ICLT
The Icelandic Centre for
Language Technology


SOFTWARE AND RESOURCES

Software

ICLT and collaborators have developed the following free and open source systems:

  • Apertium-IceNLP. A shallow-transfer machine translation system between Icelandic and English, based on the Apertium platform and IceNLP (see below). Apertium-relevant code and data is available at http://sourceforge.net/projects/apertium/. A prototype of the Apertium-IceNLP system is available.
  • IceNLP - a natural language toolkit for processing and analyzing Icelandic. The main components of IceNLP are: a tokeniser, a morphological analyser (IceMorphy), a linguistic rule-based part-of-speech tagger (IceTagger), a trigram tagger (TriTagger), a shallow (finite-state) parser (IceParser), and a lemmatizer (Lemmald). IceNLP is available from http://icenlp.sourceforge.net/. A web interface for IceNLP is available.
  • CombiTagger - a language and tagset independent system for developing and evaluating combined taggers.

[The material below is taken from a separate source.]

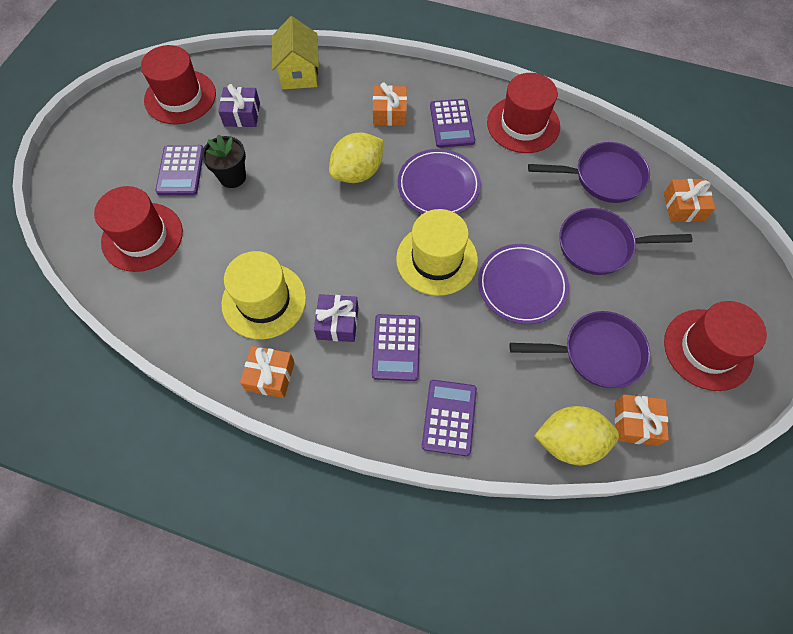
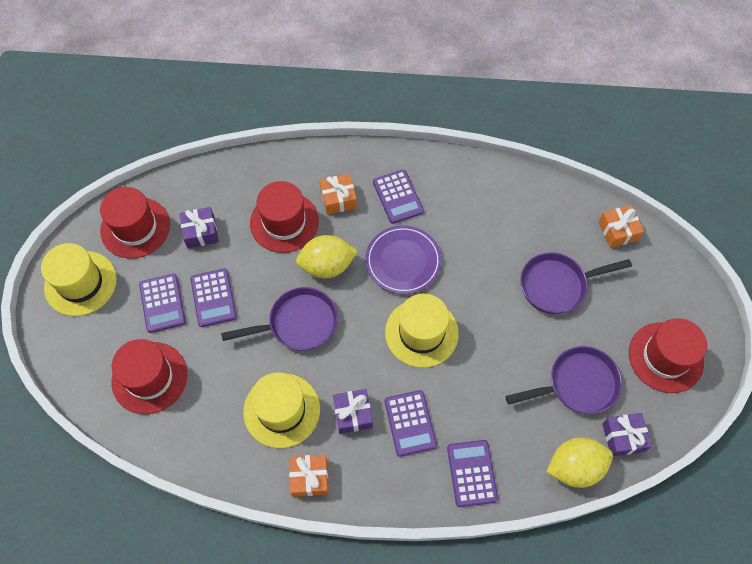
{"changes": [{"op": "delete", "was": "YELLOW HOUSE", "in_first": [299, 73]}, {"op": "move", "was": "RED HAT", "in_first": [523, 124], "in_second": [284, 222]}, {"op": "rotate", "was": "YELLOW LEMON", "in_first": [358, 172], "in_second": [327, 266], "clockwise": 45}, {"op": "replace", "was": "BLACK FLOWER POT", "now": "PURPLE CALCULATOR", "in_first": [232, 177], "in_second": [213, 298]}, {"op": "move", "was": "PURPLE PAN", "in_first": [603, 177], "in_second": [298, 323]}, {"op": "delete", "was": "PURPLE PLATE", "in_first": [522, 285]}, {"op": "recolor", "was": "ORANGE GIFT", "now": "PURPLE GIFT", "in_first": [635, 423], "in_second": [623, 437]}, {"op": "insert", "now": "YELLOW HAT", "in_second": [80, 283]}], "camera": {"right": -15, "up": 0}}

CombiTagger is available from http://combitagger.sourceforge.net/

Language resources

  • Icelandic Parsed Historical Corpus. The corpus is syntactically parsed, annotated for full phrase structure using an adaptation of the annotation scheme used by the Penn parsed corpora of historical English. The corpus is distributed as raw UTF-8 data in labeled bracketing format and it is therefore compatible with various existing programs, including CorpusSearch. Further information on the annotation guidelines and project organization can be found on the project wiki.
  • The Icelandic Frequency Dictionary (IFD) corpus. A PoS-tagged corpus containing about 590k tokens. The underlying tagset contains about 700 possible tags. The corpus is available for research and development purposes - please contact Sigrún Helgadóttir at the Árni Magnússon Institute for Icelandic Studies.
  • BIN - the morphological database of Icelandic. This database is available for research and development purposes conditioned by a certain license (only in Icelandic). For further information, please contact Kristín Bjarnadóttir at the Árni Magnússon Institute for Icelandic Studies.
  • A phonetically transcribed Icelandic word list. This is a Microsoft Office Excel file containing almost 56,000 common Icelandic word forms, transcribed in both IPA and SAMPA.